I also didn’t expect this Tiny Desk Concert to be so interestingly world-musicy.

This set is only two songs but each is about 7 minutes long and they are both very cool (and from the album The Melody of Rhythm).

Fleck’s playing is amazing, with a tone that is often unlike a standard banjo sound.  And I absolutely love the tabla–I am fascinated by this instrument.  The first song, “Bubbles” is an amazing demonstration of Fleck’s banjo.  About midway through he is playing in a decidedly middle eastern style (which works great with the tabla).  And when the bass starts getting bowed around 1:50, it adds an amazing richness to this already cool song.   There’s a cool bass solo (I love that the tabla pauses a few times during the solo).  The ending is just wonderful.

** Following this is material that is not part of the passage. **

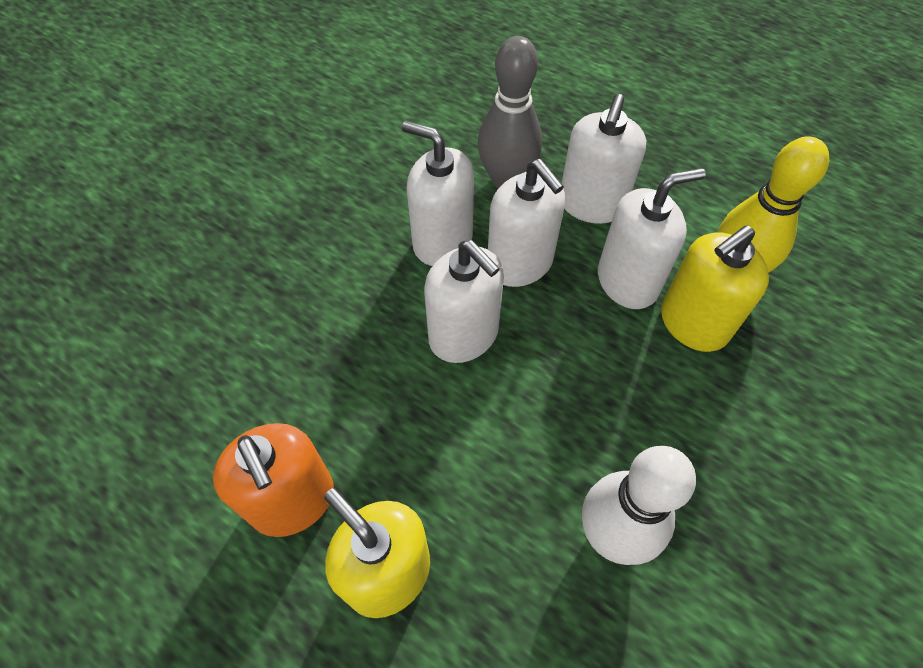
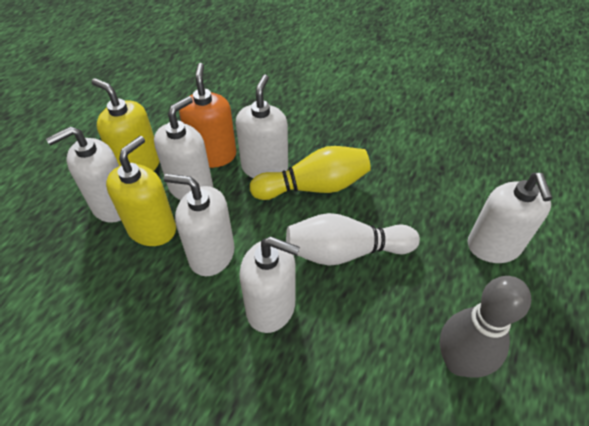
white soap dispenser: 5 -> 6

Before the second song, “Bahar” (which means “springtime”) they talk about being nervous, which is pretty funny.  This song opens with the bass fiddle’s bowed notes (including a very very high note).  This one seems to be a more solo-centered, with some elaborate work from Fleck after the introduction. And the tabla solo, while brief, is really cool to watch.  I prefer the first song, but the more traditional nature of the second song is a nice counterpart to the first.

[READ: August 24, 2015] Grantland #12

I enjoyed this issue as well.  This was mostly the spring and summer of 2014, which sounds so long ago, and yet so many things seem so current.

CHUCK KLOSTERMAN-“The Life and Times of Kiss”
I love this article about Kiss.  And I wrote about it back here.

WESLEY MORRIS-“Poison Candy”
This is about the disastrous state of female comedies.  It focuses on the movie The Other Woman which is ostensibly a female centered comedy but is entirely other.

BILL SIMMONS-“Sterling’s Fold”
A drumming down of Donald Sterling.  It’s hard for me to believe that this happened over a year ago.

ZACH LOWE-“Building the Brow”
An article about Anthony Davis of the Pelicans, who is proving to be better than anyone imagined. (more…)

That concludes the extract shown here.